General characteristics
- Class & type: LST-1 class tank landing ship
- Displacement: 1,625 long tons (1,651 t) light; 4,080 long tons (4,145 t) full;
- Length: 328 ft (100 m)
- Beam: 50 ft (15 m)
- Draft: Unloaded :; 2 ft 4 in (0.71 m) bow; 7 ft 6 in (2.29 m) stern; Loaded :; 8 ft 2 in (2.49 m) bow; 14 ft 1 in (4.29 m) stern;
- Propulsion: 2 × General Motors 12-567 diesel engines, two shafts, twin rudders
- Speed: 12 knots (14 mph; 22 km/h)
- Boats & landing craft carried: Six LCVPs
- Troops: 14 officers, 131 enlisted men
- Complement: 9 officers, 120 enlisted men
- Armament: 2 × twin 40 mm gun mounts (Mark 51 director); 4 × single 40 mm gun mounts; 12 × single 20 mm gun mounts;

Service record
- Operations: World War II; Operation Husky; Operation Avalanche; Operation Overlord;
- Awards: 3 battle stars

= USS LST-317 =

1943 LST-1-class tank landing ship

USS LST-317 was one of 390 tank landing ships (LSTs) built for the United States Navy during World War II.
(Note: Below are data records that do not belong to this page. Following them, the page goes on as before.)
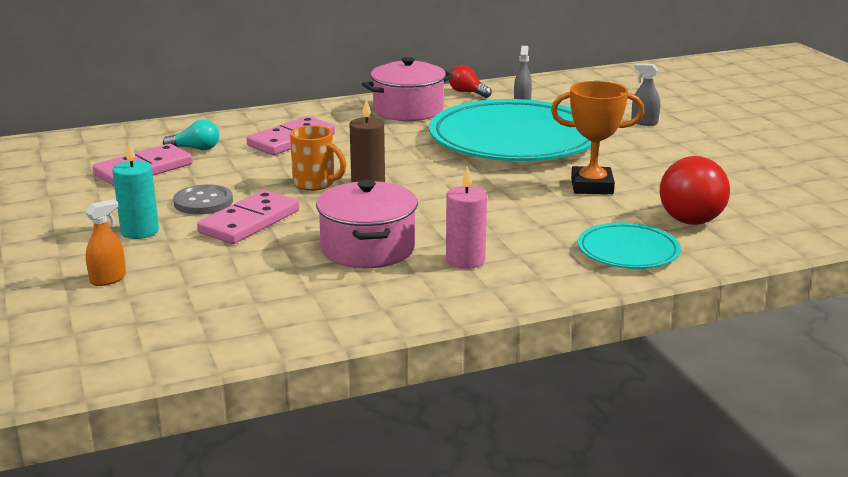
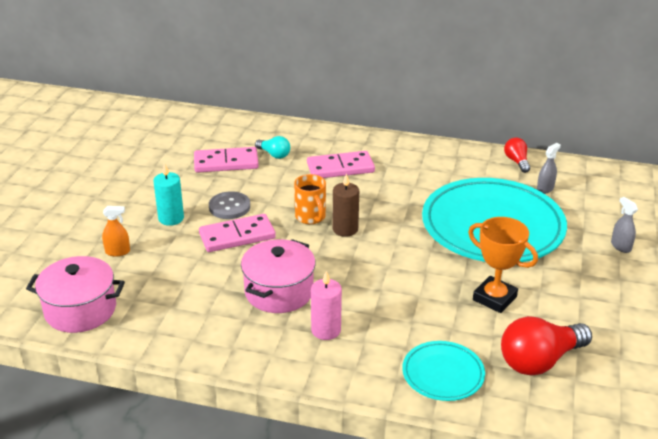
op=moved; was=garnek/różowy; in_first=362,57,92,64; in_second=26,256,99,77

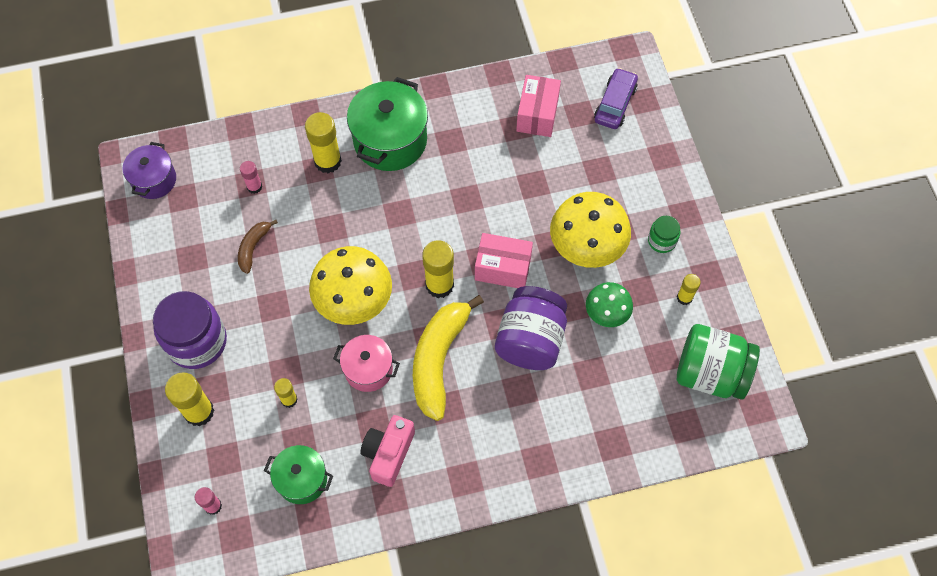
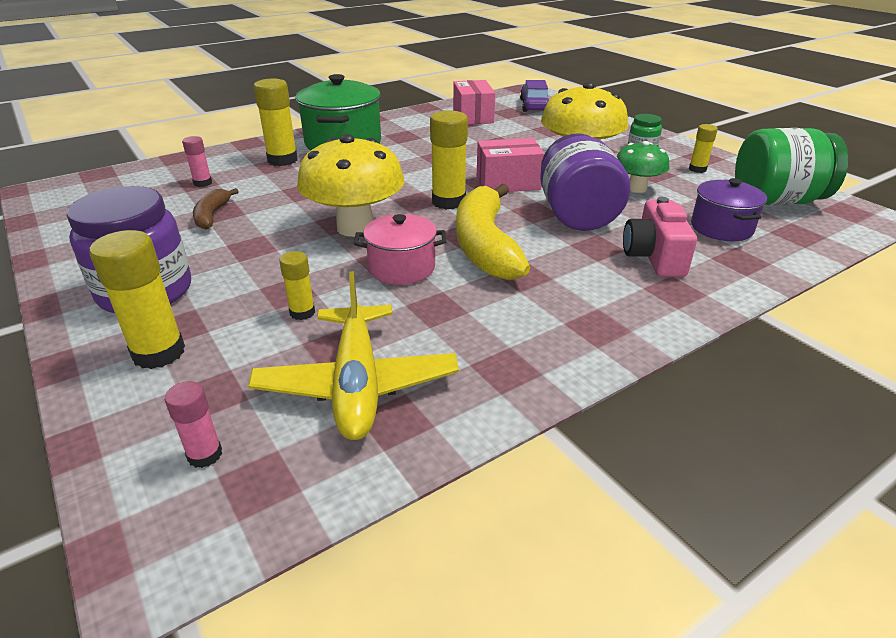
op=moved; was=garnek/fioletowy; in_first=123,142,53,57; in_second=691,178,76,63
op=moved; was=aparat fotograficzny/różowy; in_first=360,415,55,72; in_second=623,197,74,80
op=replaced; was=garnek/zielony; now=samolot/żółty; in_first=264,445,69,59; in_second=248,271,211,169

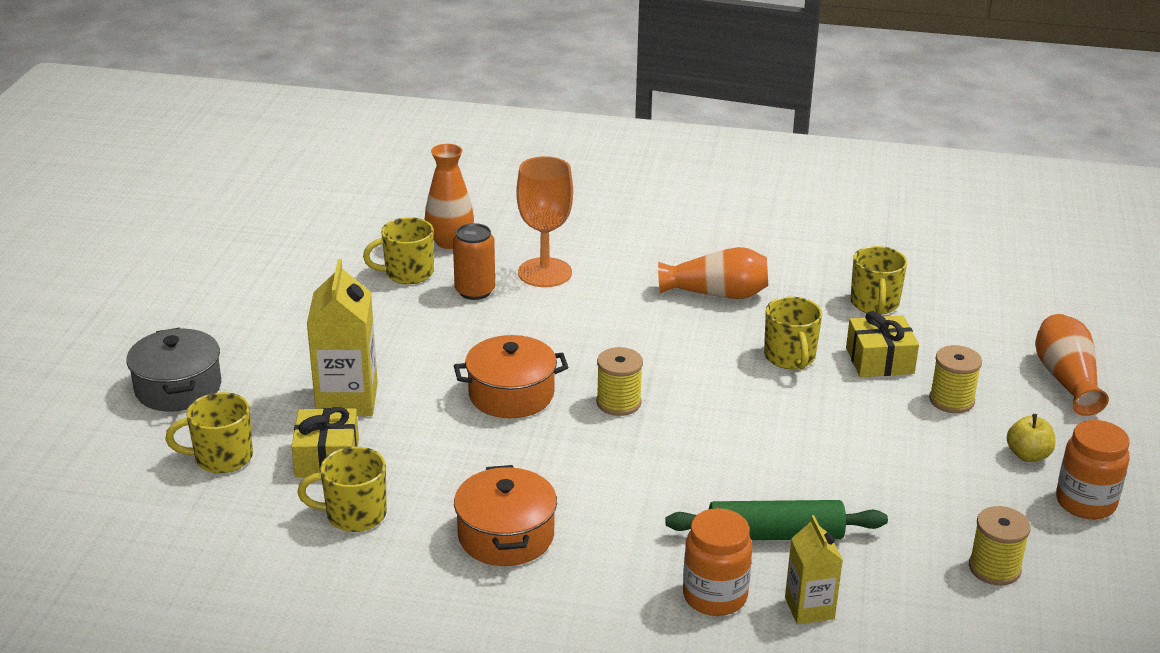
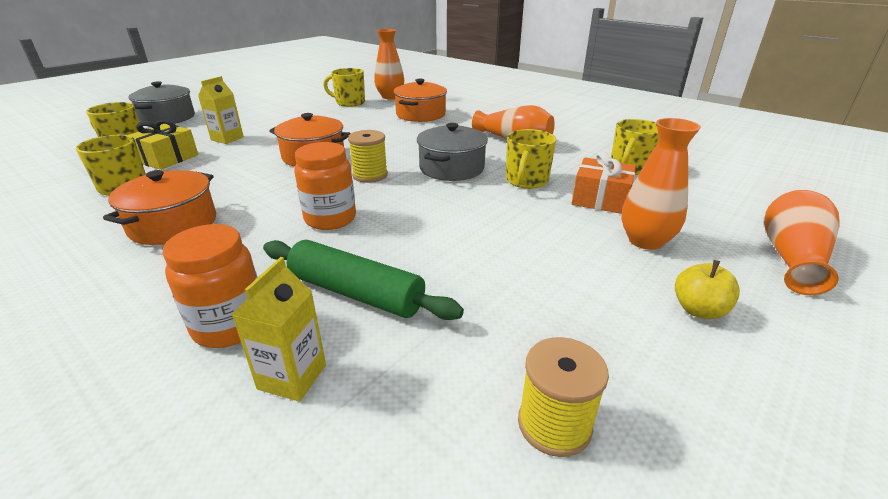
op=removed; was=puszka/pomarańczowy; in_first=453,223,42,77
op=added; now=garnek/szary; in_second=417,123,71,58
op=moved; was=słoik/pomarańczowy; in_first=1056,420,74,99; in_second=294,142,62,88
op=replaced; was=kielich/pomarańczowy; now=garnek/pomarańczowy; in_first=516,156,57,131; in_second=393,79,54,43
op=replaced; was=szpulka/żółty; now=wazon/pomarańczowy; in_first=929,345,53,68; in_second=621,118,80,132
op=recoloured; was=prezent/żółty; now=prezent/pomarańczowy; in_first=846,311,73,66; in_second=571,151,65,63
op=resized; was=karton mleka/żółty; in_first=307,259,71,157; in_second=198,76,46,68; ratio=0.6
LST-317 was laid down on 15 October 1942 at the New York Navy Yard; launched on 28 January 1943; sponsored by Mrs. Florence Whitehouse; and commissioned on 6 February 1943.

==Service history==
During World War II, LST-317 was assigned to the European theater and participated in the Sicilian occupation (July 1943), Salerno landings (September 1943), and Invasion of Normandy (June 1944).

Upon her return to the United States, she was decommissioned on 18 May 1945 for conversion to landing craft repair ship USS Conus (ARL-44) at the New York Navy Yard. The conversion was canceled 12 September 1945 and the ship reverted to LST-317; she was struck from the Naval Vessel Register on 12 March 1946. On 22 January 1947 the tank landing ship was sold to A. G. Schoonmaker for scrapping.

LST-317 earned three battle stars for World War II service.